En un momento, una pelea comenzó entre los sujetos que llegaron y otros que residen en ese domicilio. Minutos después, José Mariano fue atacado entre varios y un palazo en la cabeza habría terminado con su vida, según informó el Ministerio de Seguridad.
Horas después, las familias de la víctima y de los victimarios hablaron con El Sol para contar su versión del hecho de sangre.
En defensa propia. Las mujeres que viven en la casa donde todo ocurrió fueron testigos presenciales y contaron que, pasada la medianoche, un grupo de adolescentes estaba festejando un cumpleaños cuando el fallecido arribó al lugar con sus amigos en estado de ebriedad, según detallaron.
“Las chicas estaban jodiendo e insultándose y (Mariano) pensó que los insultos eran para ellos”, detalló Isabel (20).
Eso habría provocado la ira de Cornejo y quienes lo acompañaban, que comenzaron a agredir verbalmente a las menores.
“Mi hermano salió y se empezaron a pelear”, continuó la joven. En medio de la riña, José Mariano habría golpeado a su madre y su hermana, que es discapacitada.

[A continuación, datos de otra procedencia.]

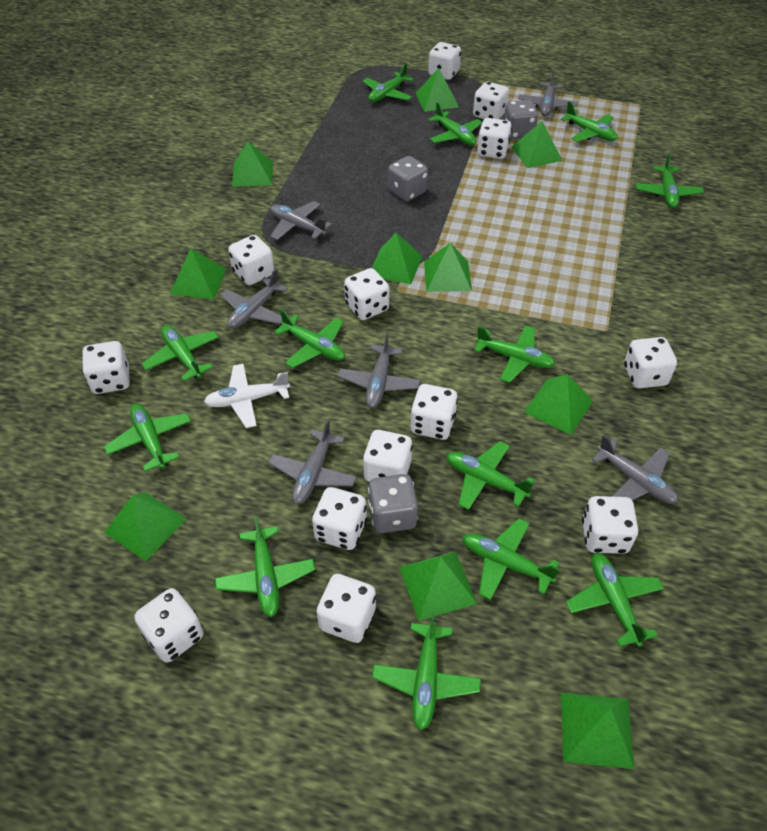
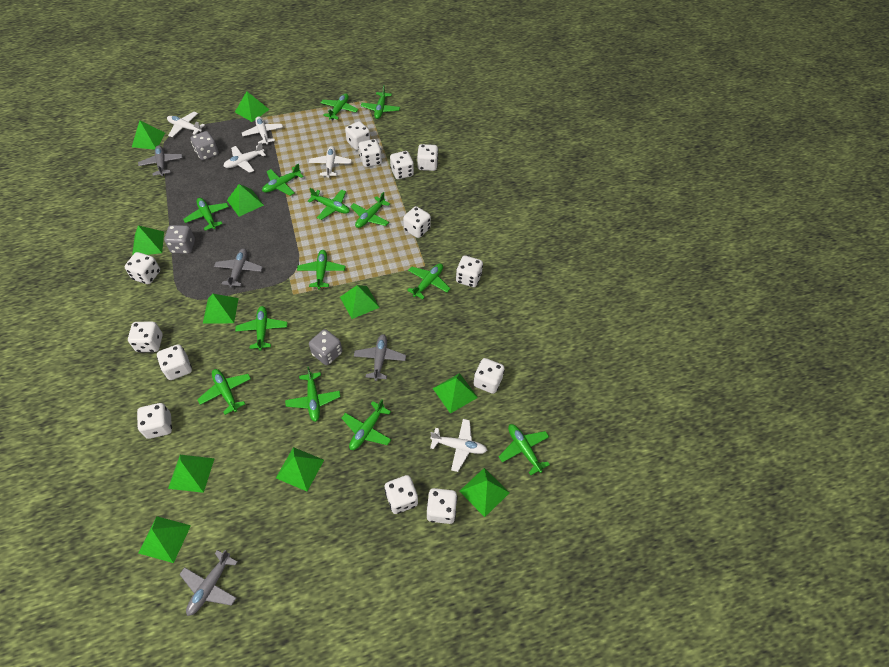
green pyramid: 10 -> 11
grey plane: 6 -> 4
white plane: 1 -> 5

El hombre y sus amigos se retiraron del lugar, pero, momentos después, el primero regresó solo, con un arma blanca en su poder. “Quería matar al que se le pusiera delante, así que nos defendimos”, refirió.
Entre todos los varones que estaban en el lugar “lo agarraron a piñas” y, de acuerdo con su relato, habría muerto desangrado, ya que la policía tardó media hora en llegar.

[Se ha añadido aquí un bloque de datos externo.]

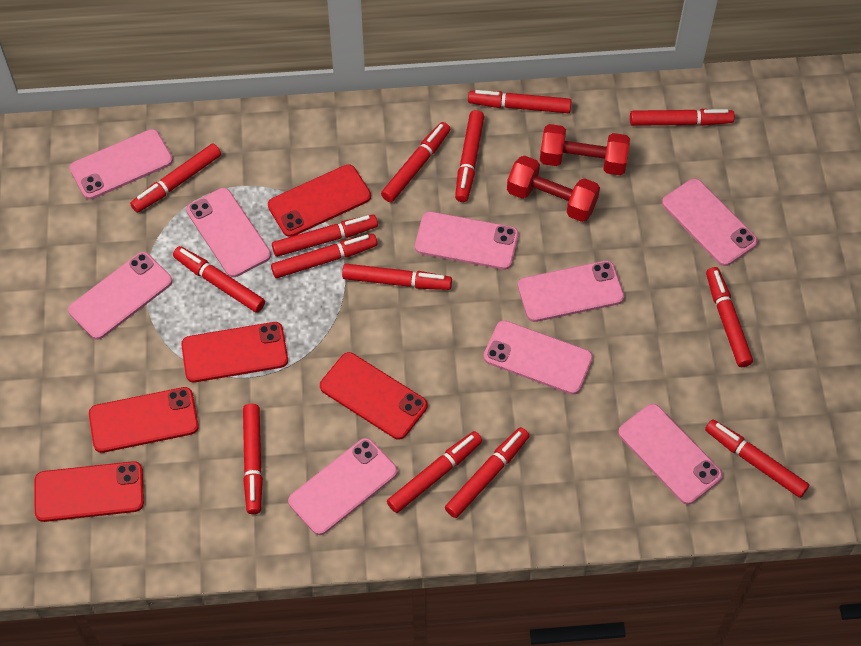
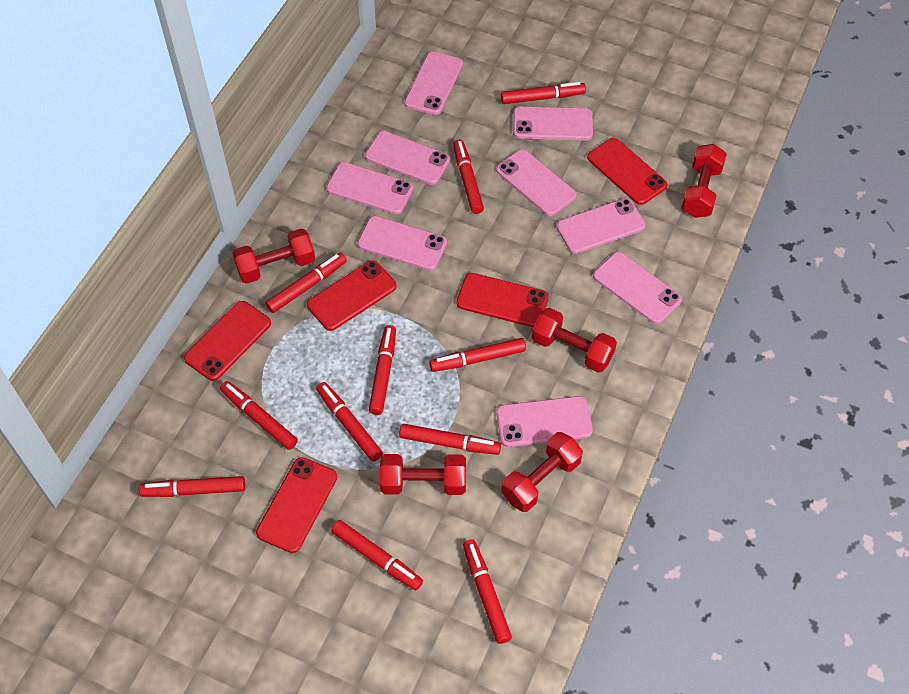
red dumbbell: 2 -> 5
red marker: 14 -> 11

Finalmente, agregaron que tienen “miedo” de que sus familiares tomen represalias ya que “viven al lado”.
“Lo mataron como a un perro”. Betty (35) es la esposa del fallecido y aseguró que “las pendejas lo insultaron porque les gusta provocar”. Además, dice que su pareja no estaba armada ni golpeó a las mujeres.
También contó que cuando fue a buscar a Mariano, estaba desfigurado por los golpes y atado de manos y pies. “Me lo mataron con fierros y palos” dijo.
Asimismo, sostuvo que otras tres personas debieron ser detenidas pero “se escaparon”.
Cuatro sujetos habían quedado a disposición de la Justicia como sospechosos: Ricardo Cornejo (36), Gabriel Arce (18), Matías Videla (28) y un menor de 17 años. El fiscal Santiago Garay, subrogante de Homicidios, quedo a cargo de la investigación.